NBA should be talking contraction; The first five teams to go

Josh Smith

Josh Smith

The NBA isn’t losing money, but NBA franchises such as the Atlanta Hawks, Sacramento Kings and Indiana Pacers are.

Fans and media alike are complaining the game is watered down and NBA Commissioner David Stern has said contraction, which would eliminate at least one struggling franchise, should be on the table.

Last season league-wide losses hit the $350 million dollar mark and the NBA’s overall revenue is threatened each game by its weakest franchise.

With NBA players joining forces and making super teams, the NBA’s timing of contraction talk could be just smoke screens and mirrors to scare owners who are not pulling in a profit. But if it becomes a reality, these are five cities that could be out of an NBA franchise.

Atlanta Hawks
One figures if you make the playoffs four consecutive years in a row it might bring the fans to the arena….think again.
The Hawks have called Atlanta home since 1968 and even though they have playoff appearances, victory’s and a solid roster they still finished 22nd in overall attendance.
The ownership overvalued their assets and knowingly went over their budget. They handed out huge contracts after advancing in the playoffs but still weren’t even filling the seats in the area with those players.
California developer and pizza chain owner Alex Meruelo was to buy the Hawks but an investigation into his financial records put an end to his dream to be the first NBA Hispanic owner.
Instead, the group known as Atlanta Spirit remains in charge of the team it has owned since 2004, when it acquired the Hawks and the Thrashers of the NHL from Time Warner.

The Thrashers are now in Winnipeg playing as the Jets.

Sacramento Kings

The Kings have been in Sacramento for 27 years and now have turned into the Brett Favre of the NBA

Once ready to pack up and leave for Anaheim to become the Royals the Kings minority owner George Maloof Jr. changed his mind.

The Kings long-term future in Sacramento remains uncertain beyond 2011-12, the L.A. Times reported, citing league executives.

Co-owner Joe Maloof says his family is still deciding whether to move the franchise to Anaheim or stay in California’s capital city.

Maloof told The Associated Press  that no decision has been made and he’s “as anxious as anybody” to find out if Sacramento mayor Kevin Johnson can deliver on his promise for more sponsorship support and finally finance a plan for a new arena.

Let’s not rule out Las Vegas either as the Maloof brothers also own the Palms Casino and have major ties to the valley.

Indiana Pacers

Conseco Fieldhouse in downtown Indianapolis is losing that name more than a year after the namesake company dropped its use.

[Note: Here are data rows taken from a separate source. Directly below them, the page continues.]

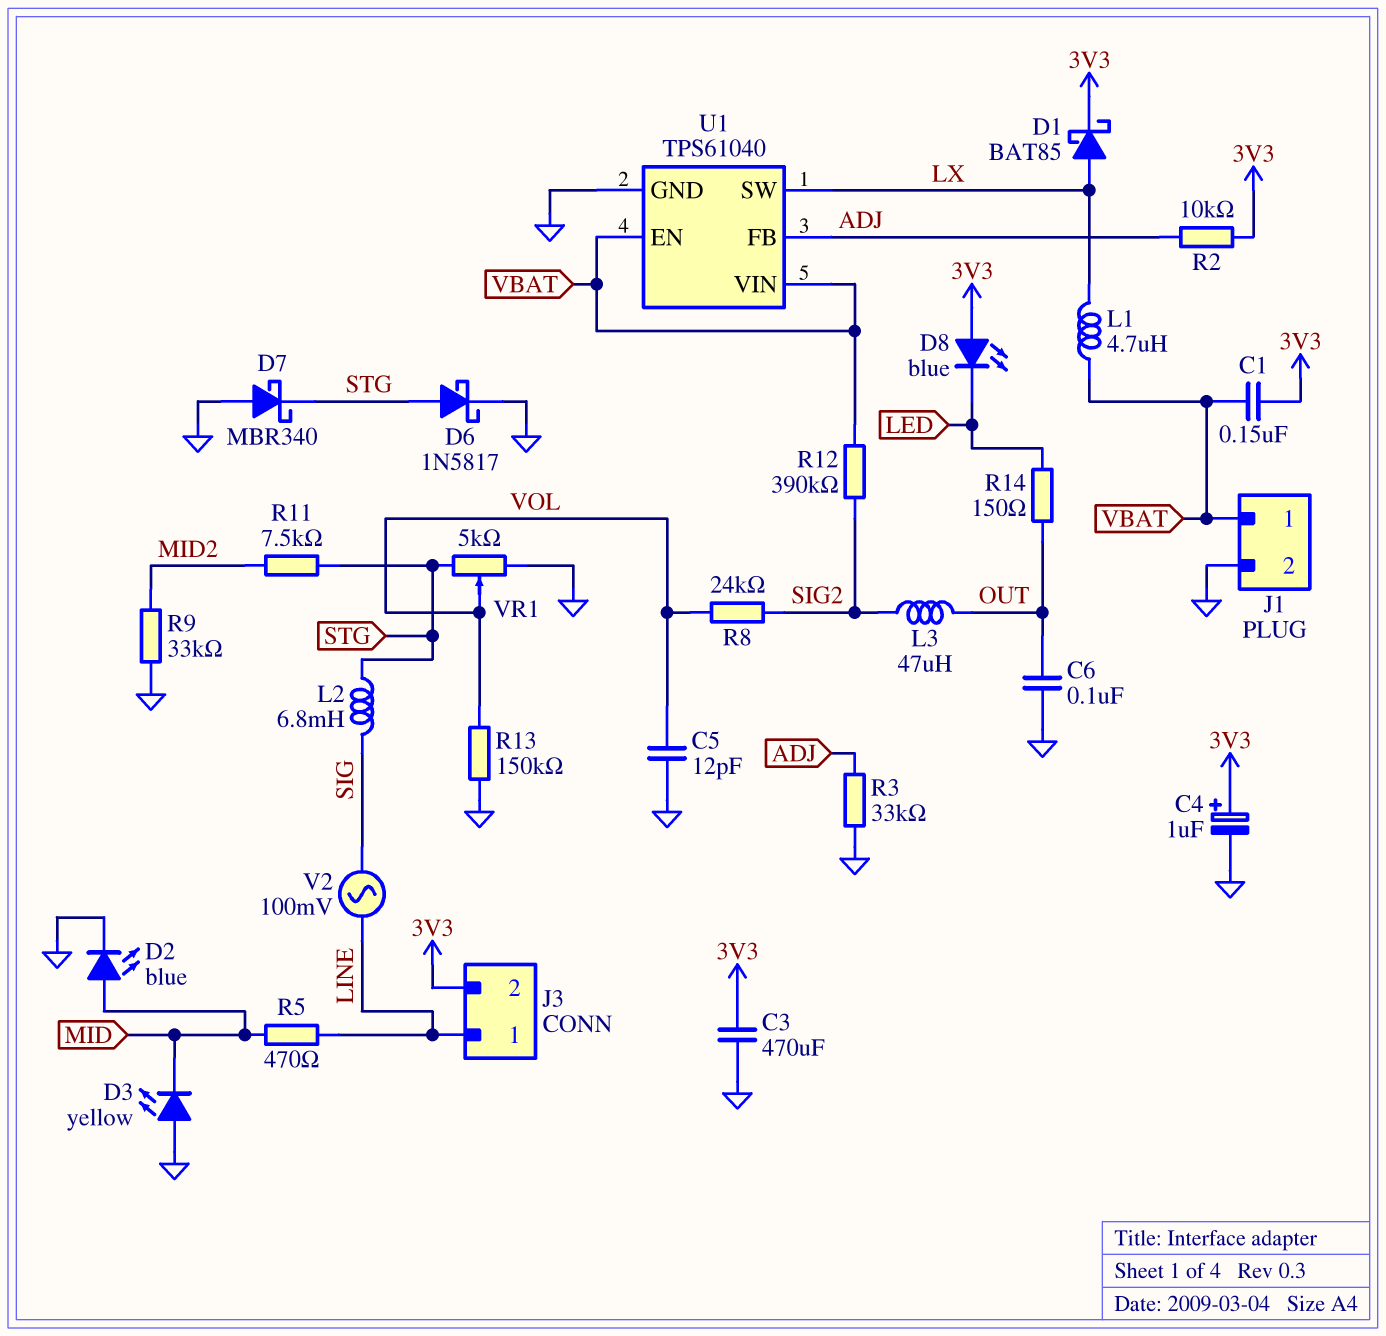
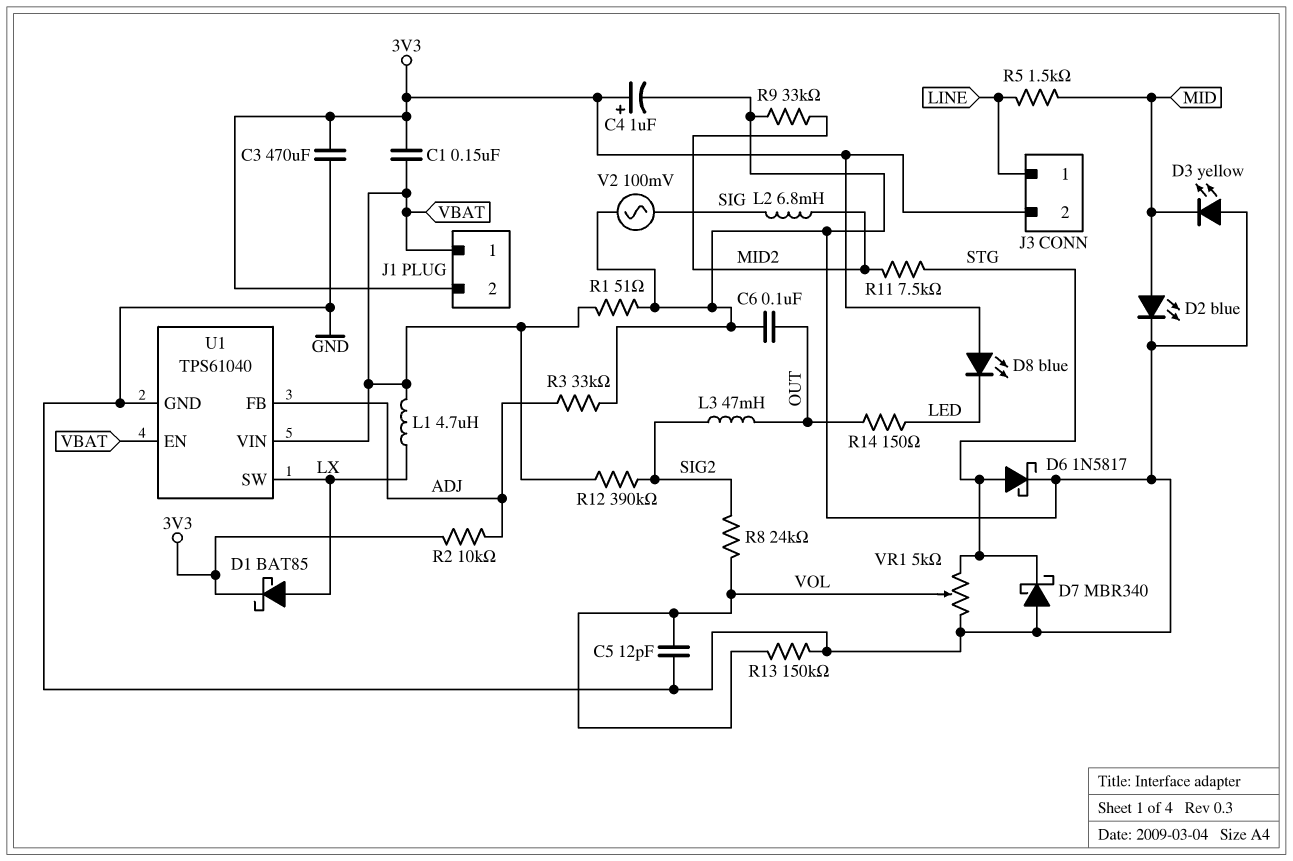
J1 pin 2: GND -> 3V3
L2: 6.8mH (SIG, STG) -> 6.8mH (MID2, SIG)
L3: 47uH (OUT, SIG2) -> 47mH (OUT, SIG2)
R1: none -> 51 (GND, VBAT)
R5: 470 (LINE, MID) -> 1.5k (LINE, MID)
V2: AC 100mV (LINE, SIG) -> AC 100mV (GND, SIG)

Executives of the Indiana Pacers and Carmel-based CNO Financial Group announced in 2011 that the arena will now be known as Bankers Life Fieldhouse.

It doesn’t matter what the name of the stadium is because the Pacers have lost money in 27 of the last 29 years of existence.

That also includes 11 of the last 12 seasons inside Conseco Fieldhouse. The Pacers are currently losing more than $6 million annually.

New Orleans Hornets

The Hornets were 26th in attendance per game last season only averaging 14,709 per night.

Since the NBA took over and the eventual loss of Chris Paul, it is going to take a number of moves to make this team a contender.

The Hornets, a playoff representative in the 2010-2011 season should never be at the bottom of attendance numbers.

The New Orleans economy is still trying to recover from the economic situation that were placed on them by Hurricane Katrina in 2005.

The city isn’t ready to support a football and basketball franchise.

Charlotte Bobcats

Even the great Michael Jordan can’t save the Charlotte Bobcats. Seven years ago, Robert L. Johnson paid an expansion fee of $300 million dollars to purchase the Bobcats. Two seasons ago, Jordan purchased the Bobcats for $175 million. Charlotte has already lost one NBA franchise; the Hornets left following the 2002 season. The Bobcats ranked 21st in attendance last season.

Charlotte is one of the league’s smallest markets and even when clinching a playoff berth in the 2009-2010 season they were 26th in attendance.